Released after a sizable recording gap, the mature, pensive and eclectic Twice Removed presents a very different picture. Gone are the dense skeins of squalling noise and specific sonic citations, replaced by carefully intertwined, spaciously electric arrangements, evanescent ’60s harmonies and trickier rhythms. As on Smeared, Sloan (working here with producer Jim Rondinelli) treat each song as a distinct undertaking, holding on to a central reserved guitar-pop tone while allowing each member’s creations to find their own shape. Although the credits specify lead singer not author, guitarist Jay Ferguson, bassist Chris Murphy, guitarist Patrick Pentland and drummer Andrew Scott clearly take turns at the creative controls, with mixed but predominately good results. Amazingly, the album holds together — complex, subtle, rich in ideas and fascinating in its shy, sardonic unhappiness. Murphy’s “Penpals” stitches together awkward phrases from foreign fan letters (“I have only thirteen years and I am crazy of you…send me documents”), finding charm, not humor, in their linguistic lapses. In “Bells On,” he quietly lists a litany of trouble (“While I’m at this funeral / You’re in New York / I’ve been divided by grieving / You’re sleeping with a mutual friend”) before unleashing his anger: “If you had a funeral / I’d be there with bells on,” he sneers, and then dances on with a merry la-la-la refrain. His “Coax Me” also deals with death, but absurdly lightens the load with orange juice and Consolidated (“It’s not the band I hate, it’s their fans”). “Think I’ve lost my sense of humor,” warns Pentland in “Worried Now,” suffering mightily from the high anxiety of being told not to worry. Ferguson begins the jagged guitar and fuzz-bass of “Snowsuit Sound” with a bad memory — “Pushed off of the silver swings / I got my braces full of sand” — and then lets things get worse from there, allowing the song to nearly reach the halfway point before suddenly unveiling one of the most heavenly refrains Brian Wilson overlooked when he was writing music for Jan and Dean.

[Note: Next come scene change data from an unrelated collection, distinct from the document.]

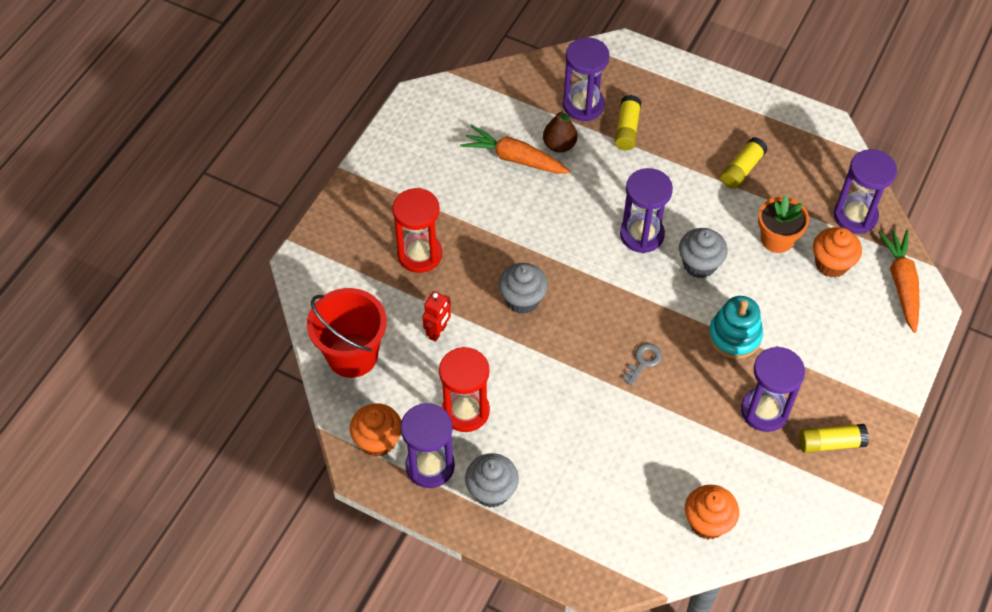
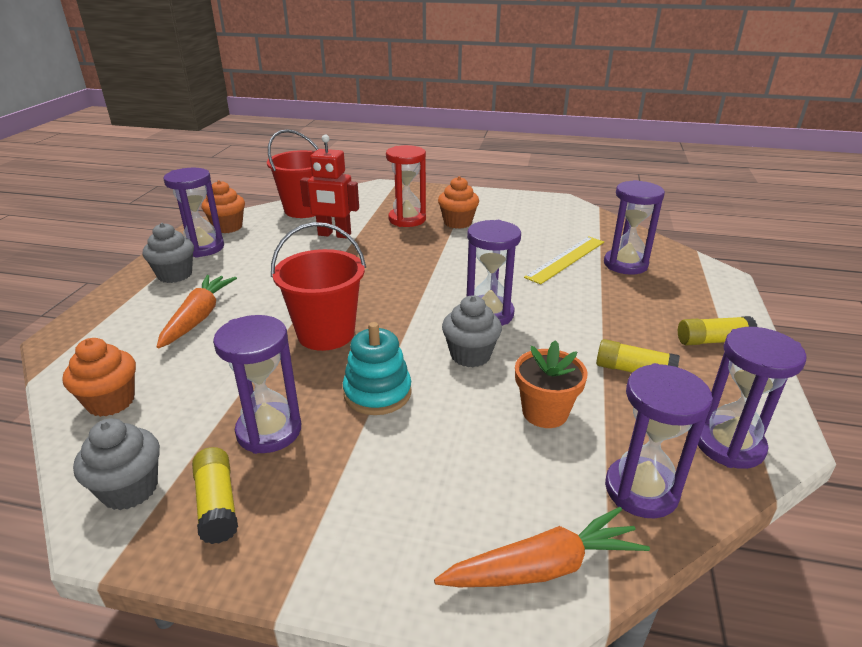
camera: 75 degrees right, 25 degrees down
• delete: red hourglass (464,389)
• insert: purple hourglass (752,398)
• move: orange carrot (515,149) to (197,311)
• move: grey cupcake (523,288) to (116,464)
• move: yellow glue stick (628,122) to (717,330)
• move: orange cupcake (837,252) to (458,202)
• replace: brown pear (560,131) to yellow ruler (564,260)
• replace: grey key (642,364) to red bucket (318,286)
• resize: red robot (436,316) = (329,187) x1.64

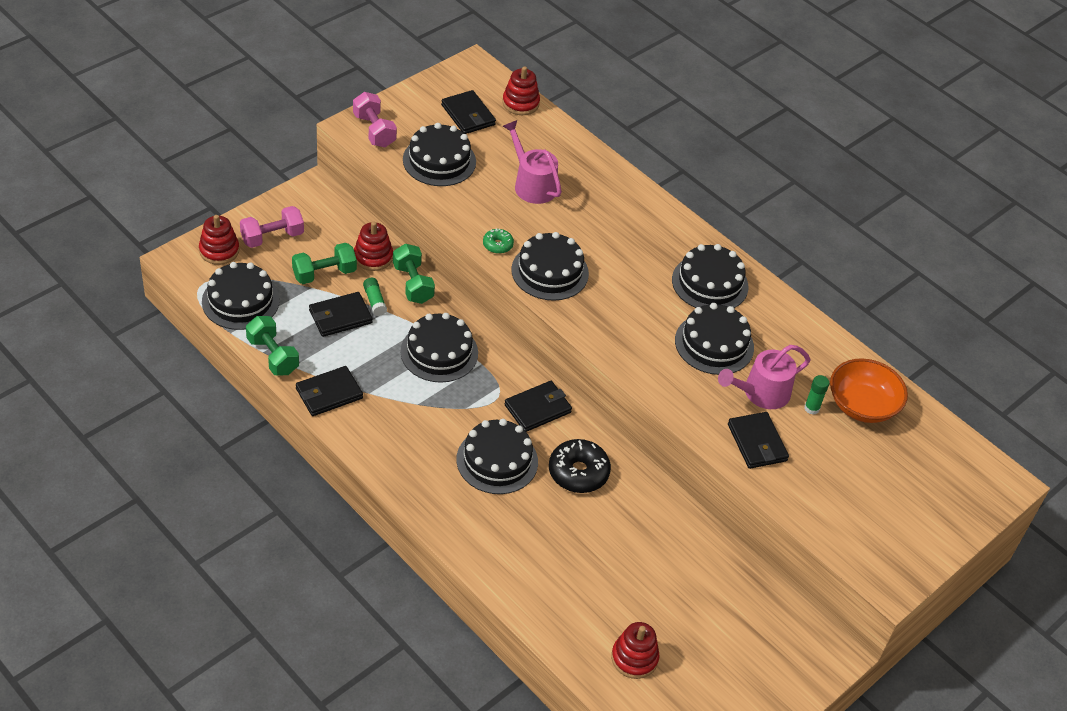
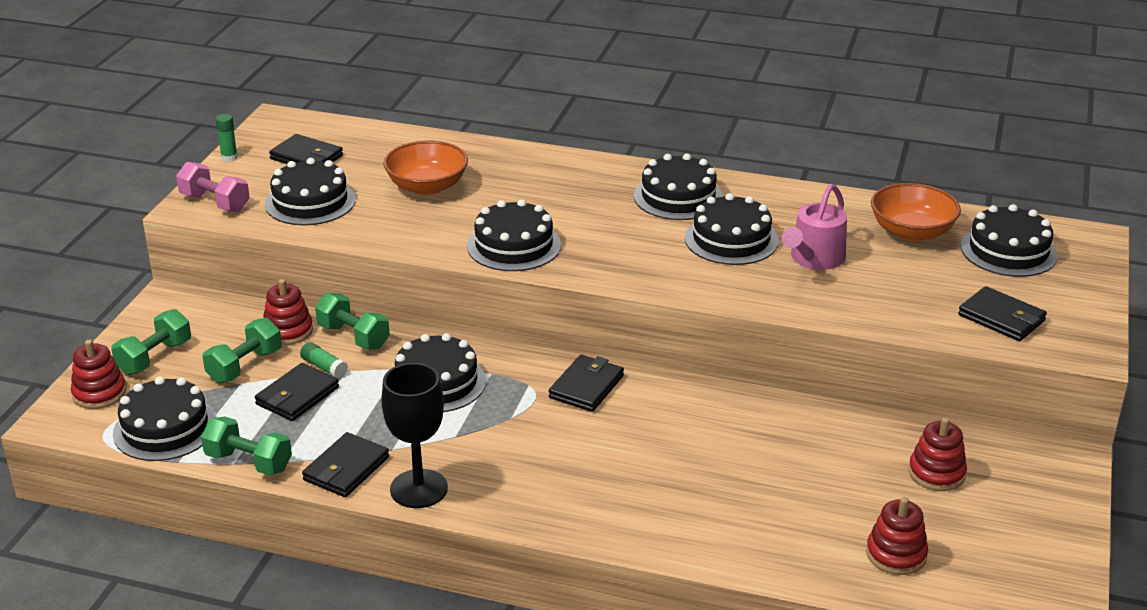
camera: 25 degrees left, 15 degrees down
• delete: green donut (498,241)
• delete: black donut (580,466)
• insert: black goblet (415,435)
• move: black cake (497,456) to (1009,240)
• move: red stacking toy (521,90) to (937,454)
• move: black wallet (758,440) to (1002,313)
• move: green glue stick (816,395) to (226,138)
• replace: pink watering can (532,162) to orange bowl (425,168)
• recolor: pink dumbbell (272,227) to green dumbbell (151,342)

The group spent much of ’95 playing farewell shows and pursuing outside interests (variously managing the Inbreds, drumming for Super Friendz, playing in the Sadies and working at Murderecords). After all that, however, Sloan picked themselves and continued unabated. They released a new 45 (“Same Old Flame” b/w “Stood Up”) late in the year and finished recording a third album. One Chord to Another shrugs off the band’s brief retirement with audible nonchalance and renewed zest. A happy result of confident and mature pop artistry, the (mostly) low-key songs restate the debut’s youthful innocence with refreshing stylistic simplicity, horns and gorgeous harmony arrangements underscoring the canny ’60s Beach Boys/Beatles sensibility that pops in and out of the record.